Let your clients know. If you have time, let your clients know what’s going on. Share only as much as you’re comfortable with. In my experience, most people are understanding and will be there when you get back.

Ask for help. Don’t wait to put your emergency plan into motion; it will get harder to do so as the crisis continues. If you aren’t able to let your clients know what’s happening, ask for your clients to be contacted first.
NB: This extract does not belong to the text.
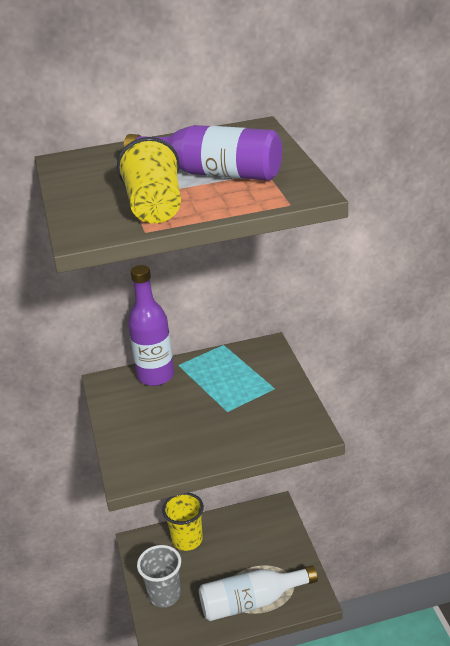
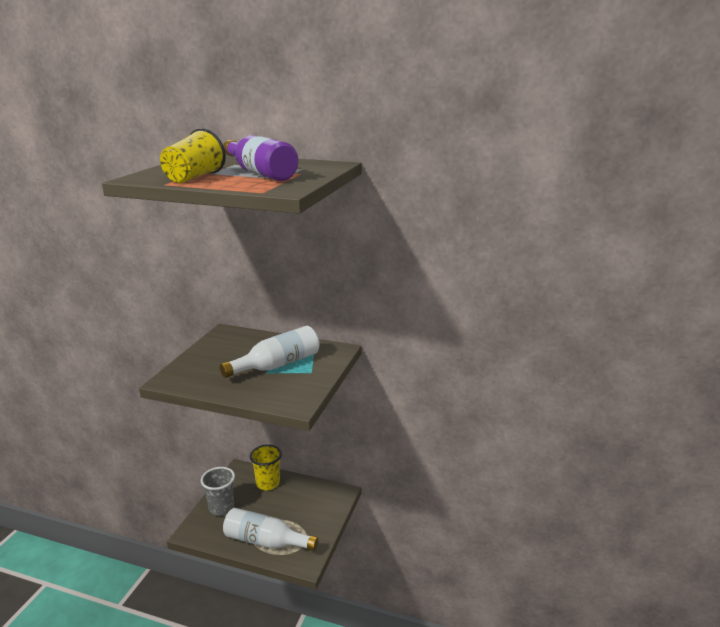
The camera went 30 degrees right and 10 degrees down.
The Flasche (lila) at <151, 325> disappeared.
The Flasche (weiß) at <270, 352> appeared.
Take care of you. Dealing with a crisis is physically and emotionally draining—even when you’re not the one who’s ill. Eat healthy. Sleep. Exercise, even if it’s just walking hospital corridors. Talk to someone you trust about what you’re going through. Take a break from both your crisis and your business life, if you can.

Getting Back to Work

It can seem impossible in the moment, but at some point most crises do end. The longer the period or the more intense the crisis, the more you want to plan your return.

Take stock of what you can and can’t do. Everyone is different, but jumping in right away could be more than you’re ready to handle. I took some time off immediately after my father’s death. But even when I came back, I wasn’t ready to write. Being able to put my weekly column on an extended hiatus helped me a great deal.

Don’t wait too long. The longer you’re away, the harder it is to come back. Returning to work was a good thing for me: it got me out of my own head. But I didn’t have the energy or focus to do full days, and some days I couldn’t write or edit. I did what I could, even if it was just filing some papers, to get back into the work mindset.

Continue to listen to your needs. Be forgiving of yourself. You will eventually get back to real life, 24/7. It just may take some time. Allow yourself that time.

I hope you never have a crisis that knocks you flat. But if you can prepare for a worst-case scenario and remember to be good to yourself, you’ll come out the other side sooner and healthier.